Netgate Discussion Forum
    • Categories
    • Recent
    • Tags
    • Popular
    • Users
    • Search
    • Register
    • Login

    HA randomly BACKUP goes to MASTER state

    Scheduled Pinned Locked Moved HA/CARP/VIPs
    21 Posts 4 Posters 4.1k Views
    Loading More Posts
    • Oldest to Newest
    • Newest to Oldest
    • Most Votes
    Reply
    • Reply as topic
    Log in to reply
    This topic has been deleted. Only users with topic management privileges can see it.
    • S
      SteveITS Galactic Empire @m4rek11
      last edited by

      @m4rek11 Have you already found:

      https://docs.netgate.com/pfsense/en/latest/troubleshooting/high-availability.html
      https://docs.netgate.com/pfsense/en/latest/troubleshooting/high-availability-virtual.html

      Pre-2.7.2/23.09: Only install packages for your version, or risk breaking it. Select your branch in System/Update/Update Settings.
      When upgrading, allow 10-15 minutes to restart, or more depending on packages and device speed.
      Upvote 👍 helpful posts!

      M 1 Reply Last reply Reply Quote 0
      • M
        m4rek11 @SteveITS
        last edited by

        @steveits thank you for your reply. Of course I saw link from you, but nothing form it match to my problem, so I decided to ask on forum. Maybe someone had the same problem and can share some tips for it.

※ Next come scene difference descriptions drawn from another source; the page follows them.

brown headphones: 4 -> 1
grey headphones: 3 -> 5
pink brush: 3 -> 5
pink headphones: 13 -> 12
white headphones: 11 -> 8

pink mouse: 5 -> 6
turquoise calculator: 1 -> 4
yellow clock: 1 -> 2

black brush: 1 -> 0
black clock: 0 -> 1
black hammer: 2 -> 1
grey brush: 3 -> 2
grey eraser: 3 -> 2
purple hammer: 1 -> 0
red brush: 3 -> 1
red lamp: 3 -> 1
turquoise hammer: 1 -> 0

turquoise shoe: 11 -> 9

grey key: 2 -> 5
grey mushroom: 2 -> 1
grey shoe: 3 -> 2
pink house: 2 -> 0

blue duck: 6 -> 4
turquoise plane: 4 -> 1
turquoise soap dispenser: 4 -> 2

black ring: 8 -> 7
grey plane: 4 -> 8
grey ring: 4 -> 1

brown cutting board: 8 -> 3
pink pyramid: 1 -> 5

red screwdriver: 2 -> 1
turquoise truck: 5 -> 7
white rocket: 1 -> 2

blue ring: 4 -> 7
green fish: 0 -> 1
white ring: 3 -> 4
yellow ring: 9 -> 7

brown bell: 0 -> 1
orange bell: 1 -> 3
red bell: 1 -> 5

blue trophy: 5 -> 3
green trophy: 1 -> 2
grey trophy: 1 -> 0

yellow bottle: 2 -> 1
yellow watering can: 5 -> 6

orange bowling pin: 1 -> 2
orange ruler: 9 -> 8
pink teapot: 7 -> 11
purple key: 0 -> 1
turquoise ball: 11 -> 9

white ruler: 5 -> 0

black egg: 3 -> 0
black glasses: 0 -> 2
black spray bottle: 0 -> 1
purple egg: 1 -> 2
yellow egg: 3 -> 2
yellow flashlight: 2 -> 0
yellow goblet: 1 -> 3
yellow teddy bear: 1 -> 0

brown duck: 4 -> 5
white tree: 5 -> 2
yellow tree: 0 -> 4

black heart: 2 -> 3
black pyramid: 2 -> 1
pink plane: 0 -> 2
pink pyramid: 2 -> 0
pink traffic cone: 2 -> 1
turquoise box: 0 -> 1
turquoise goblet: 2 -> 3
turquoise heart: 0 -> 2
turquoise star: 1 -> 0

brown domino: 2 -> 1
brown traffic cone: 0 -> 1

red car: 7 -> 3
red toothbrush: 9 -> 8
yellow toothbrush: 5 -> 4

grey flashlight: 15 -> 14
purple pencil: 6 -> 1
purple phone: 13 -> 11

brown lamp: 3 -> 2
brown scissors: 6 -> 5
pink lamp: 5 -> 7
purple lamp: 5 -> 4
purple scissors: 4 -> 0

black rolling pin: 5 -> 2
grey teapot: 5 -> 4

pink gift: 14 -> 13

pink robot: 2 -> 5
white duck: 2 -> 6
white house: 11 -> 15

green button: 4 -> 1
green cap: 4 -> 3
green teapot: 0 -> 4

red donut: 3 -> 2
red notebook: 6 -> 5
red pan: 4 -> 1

        P 1 Reply Last reply Reply Quote 0
        • P
          Przemyslaw85 @m4rek11
          last edited by Przemyslaw85

          @m4rek11 I have the same problem. And it wasn't on version 2.5.x
          In my opinion, the new 2.6 release broke something.
          Router 1: No problems
          Router 2:

          May 12 09:33:16	kernel		carp: 130@em1.1030: MASTER -> BACKUP (more frequent advertisement received)
          May 12 09:33:16	kernel		carp: 160@em1.1060: MASTER -> BACKUP (more frequent advertisement received)
          May 12 09:33:16	kernel		carp: 11@em1.10: MASTER -> BACKUP (more frequent advertisement received)
          May 12 09:33:16	kernel		carp: 150@em1.1050: MASTER -> BACKUP (more frequent advertisement received)
          May 12 09:33:16	kernel		carp: 140@em1.1040: MASTER -> BACKUP (more frequent advertisement received)
          May 12 09:33:16	kernel		carp: 130@em1.1030: BACKUP -> MASTER (master timed out)
          May 12 09:33:16	kernel		carp: 120@em1.1020: MASTER -> BACKUP (more frequent advertisement received)
          May 12 09:33:16	kernel		carp: 160@em1.1060: BACKUP -> MASTER (master timed out)
          May 12 09:33:16	kernel		carp: 110@em1.1010: MASTER -> BACKUP (more frequent advertisement received)
          May 12 09:33:16	kernel		carp: 11@em1.10: BACKUP -> MASTER (master timed out)
          May 12 09:33:16	kernel		carp: 14@em1.100: MASTER -> BACKUP (more frequent advertisement received)
          May 12 09:33:16	kernel		carp: 150@em1.1050: BACKUP -> MASTER (master timed out)
          May 12 09:33:16	kernel		carp: 22@em1.500: MASTER -> BACKUP (more frequent advertisement received)
          May 12 09:33:16	kernel		carp: 140@em1.1040: BACKUP -> MASTER (master timed out)
          May 12 09:33:16	kernel		carp: 10@em0: MASTER -> BACKUP (more frequent advertisement received)
          May 12 09:33:16	kernel		carp: 196@bce0.881: MASTER -> BACKUP (more frequent advertisement received)
          May 12 09:33:16	kernel		carp: 120@em1.1020: BACKUP -> MASTER (master timed out)
          May 12 09:33:16	kernel		carp: 110@em1.1010: BACKUP -> MASTER (master timed out)
          May 12 09:33:16	kernel		carp: 14@em1.100: BACKUP -> MASTER (master timed out)
          May 12 09:33:16	kernel		carp: 196@bce0.881: BACKUP -> MASTER (master timed out)
          May 12 09:33:16	kernel		carp: 10@em0: BACKUP -> MASTER (master timed out)
          May 12 09:33:16	kernel		carp: 22@em1.500: BACKUP -> MASTER (master timed out)
          

          I have been looking for the cause for some time, unfortunately still the same.
          It is enough that on the main one I change something irrelevant for the second router, e.g. sending logs, Router 2 changes into a master for 1s.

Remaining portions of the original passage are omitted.